Electrification, Green Technology, and Climate Change Mitigation Versus Environmental and Social Justice

By Tiia Kolari, M.Sc., University of Helsinki

Ecological Modernization

A new wave of ‘ecological modernization’ is sweeping across the world. Green cars are prominent drivers, and green technology is in the driving seat. The climate emergency is threatening all life forms on Earth, as the climate is catastrophically changing due to rising greenhouse gas (GHG) emissions in the atmosphere. These rising GHGs are the result of multiple generations of fossil fuel consumption, which has enabled the modern way of human life. There is an urgent need to reduce GHG emissions, resulting in an upswing of technological development to help climate change mitigation and GHG emission reductions. A dominant discourse in the popular culture is that this advanced technology can provide us with “greener” energy and give us more morally acceptable transportation options such as electric cars. Yet, these technological advancements pose other environmental and social risks and create impacts and injustice elsewhere. This post discusses the conflict between climate change mitigation through the so-called green technological advances associated with electrification and their contributions to the environmental degradation and social injustice caused by extractive activities of the mining industry.

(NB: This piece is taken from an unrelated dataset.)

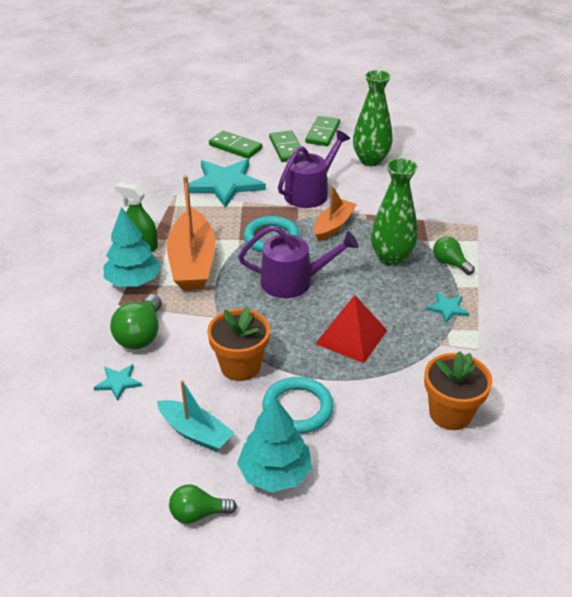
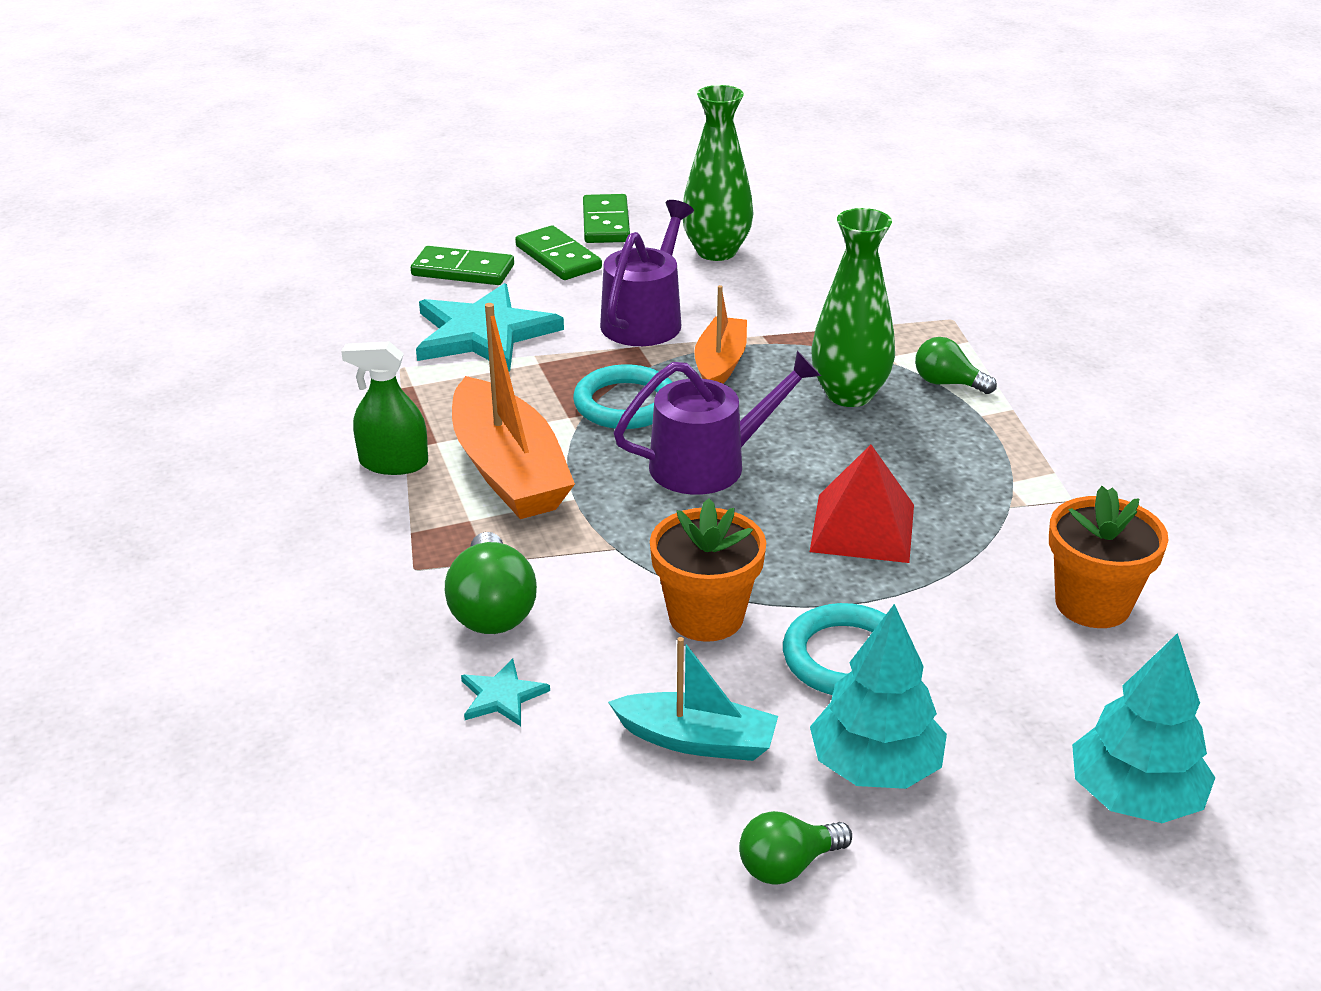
camera: 20 degrees left, 5 degrees down
(133, 281) = (418, 524): turquoise tree -> turquoise tree (1134, 797)
(447, 308) = (987, 451): turquoise star -> none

Extraction of lithium for “green” technology

“Green” technology refers to electric vehicles, solar panels, and wind turbines that run on batteries that can store a certain amount of energy. Making the batteries for these “green” technologies require extraction of Earth’s resources, including metals like lithium. Lithium is an essential metal used in the batteries of electric cars; thus, the demand for lithium is constantly increasing. Due to the increased demand, electric car producers are projected to face challenges in lithium availability as early as 2025, and eventually lithium reserves will run out. Most of the lithium comes from the global South and the biggest lithium extractive countries are Argentina, Bolivia, and Chile.

The dominant Westernized lifestyle is based on consumption and material extraction through mining that falls under the concept of extractivism, which includes, for example, forestry and hydropower, where natural resources are extracted for monetary gain and used somewhere else than the country of origin. It is likely that extractive activities will become more intense as the demand for electric cars and solar power increases. This raises social and environmental concerns in extractive areas.

Is “green” technology “green”?

A white electric car with the charging port open and a charger going into the port.
Figure 1: An electric car on the charger. Photo by Possessed Photography on Unsplash

In the global North, electric cars and similar technology are seen as “green” alternatives for fossil-based technology and vehicles because they do not directly release carbon dioxide. However, this assumption needs more scrutiny as these technologies are produced through extractive activities in the global South. Mining is an essential part of the supply and value chains of green technology as rare Earth metals must be used to produce the batteries.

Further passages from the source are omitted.